"New Year's Resolutions from the Desert Fathers and Mothers"
Rev. Kristian Wold
A sermon from January 3, 2021 (Christmas 2B)
at Hope Lutheran Church
It’s the new year. We made it through 2020!
Some say “good riddance” to the year past, with all its trials and hardships. There’s a Netflix mockumentary called “Death to 2020.” But I’d rather not take that attitude. Instead I think it would be gentler to ask what gifts the past year brought us, even through all its tremendous challenges. It’s rarely helpful to paint people or events with a black and white brush, labelling as “good” or “bad.” After all, our readings for today tell us that wisdom, God’s word, is present in all people, every time, and throughout creation.
Over waves of the sea, over all the earth, and over every people and nation I have held sway, says Wisdom in the book of Sirach.
[The Word] was in the world, and the world came into being through him, says John’s gospel.
And so I think that rather than hastily chucking all of 2020 into the waste, it would be better to ask where we could find wisdom through our experiences of the past year.
And while we’re at it, we could ask ourselves how we could embody wisdom in the year to come. That’s what New Year’s is for, after all. Taking stock of the past and creating intentions for the future. Gathering and sifting our experiences past, gleaning what pearls we can, and taking them to market for profit in the year to come.
It’s what we do right now. The month of January, after all, is named for Janus, the Roman god of beginnings and transitions, doors and gates. He has two faces, one looking back and one looking forward.
I don’t want to offer a big summation of Lessons Learned from 2020 – you’ll need to do that for your own unique situation. But for a sermon today I’d like to offer up some resolutions for you to consider for 2021. These are pearls of great price, perennial pieces of wisdom from a tradition that goes back to the Egyptian deserts of the early years of Christianity, the third and fourth centuries.
This was the time of the desert fathers and mothers, men and women who retreated from the world to pursue lives of prayer and holiness in the stark desert environment. They were not interested in religion as a set of ideas or beliefs; they were interested in religion as a practice. Through prayer and fasting, meditation on the Word and acts of service to the neighbour, they pursued the transformation of their hearts, healing, and spiritual growth. They called themselves athletes of the spirit. (Which, the Greek word for athlete is ascetic.)
I discovered the writings of these extraordinary men and women when I was in seminary. I was up to my eyeballs in theology, biblical studies, and the theory of pastoral practice – immersed in the world of ideas. But when I picked up a book of the sayings of the Desert Fathers and Mothers I was grounded again in the practice of faith. These people were relentless in their pursuit of wisdom. They wanted to live a compassionate, whole, and integrated life in alignment with God’s will and God’s ways, and they were absolutely committed to the path. They looked for the ways in which the Word could become flesh anew, in their own lives of discipleship.
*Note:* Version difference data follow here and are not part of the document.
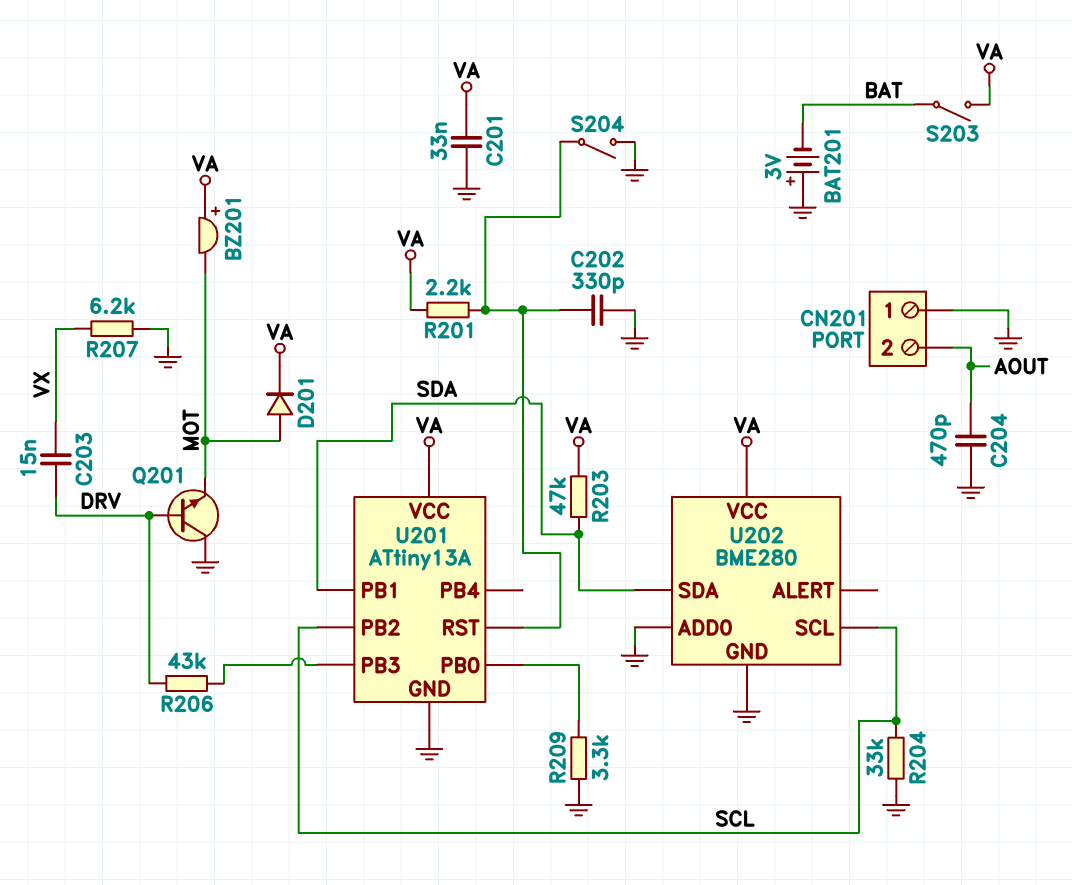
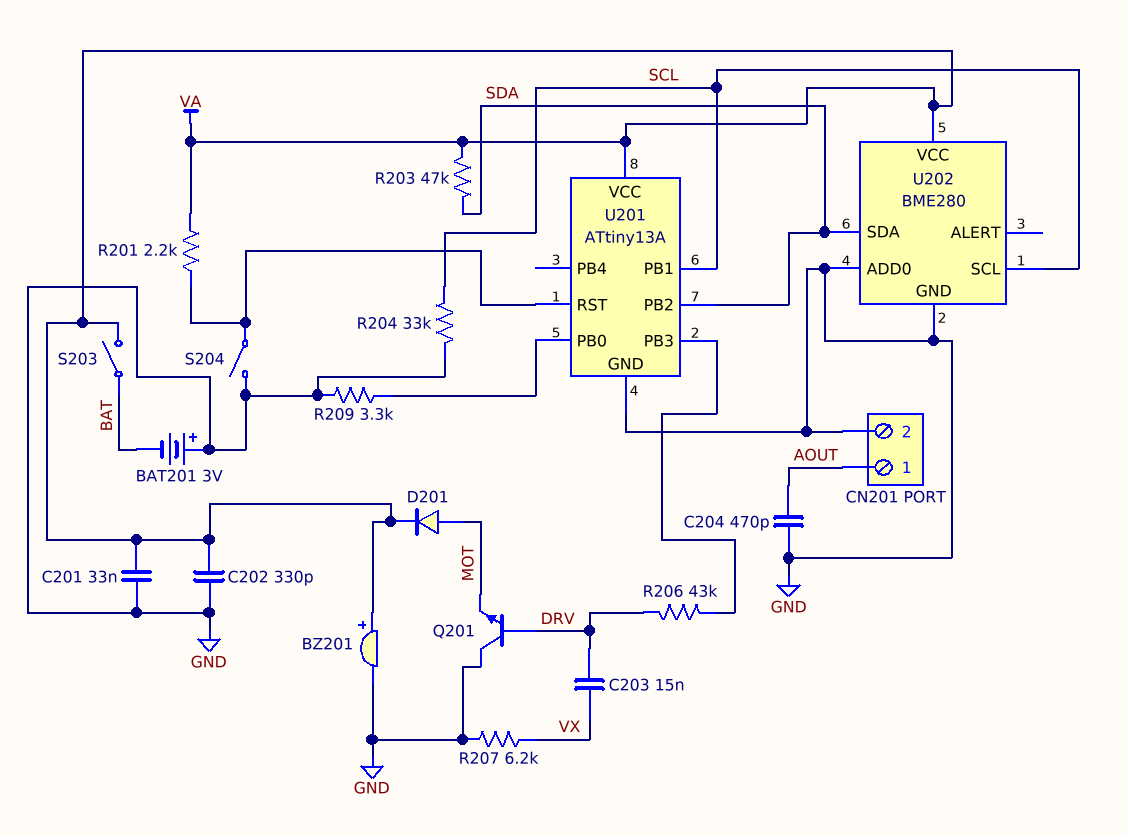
BZ201: buzzer (plus VA, minus MOT) -> buzzer (plus VA, minus GND)
C202: 330pF (GND, U201/RST) -> 330pF (GND, VA)
CN201 pin 1: GND -> AOUT
CN201 pin 2: AOUT -> GND
U201 pin PB1: SDA -> SCL
U201 pin PB2: SCL -> SDA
Sometimes their sayings and actions come across to us today as strange or oddball. But in every case there is method in what sometimes appears to us as their madness. We shouldn’t be surprised. After all, as John declares, [The Word] was in the world, and the world came into being through him; yet the world did not know him. He came to what was his own, and his own people did not accept him.
We don’t always recognize the good, the true, the beautiful, or the wise when we first see it. The desert monastics ask us to consider who is crazy: them or the world that judges them.
So with that introduction, here are some resolutions for 2020, brought to you by the Desert Fathers and Mothers.
Resolution 1. Never stop starting over.
“Abba Poemen said regarding Abba Prin that every day he made a new beginning.”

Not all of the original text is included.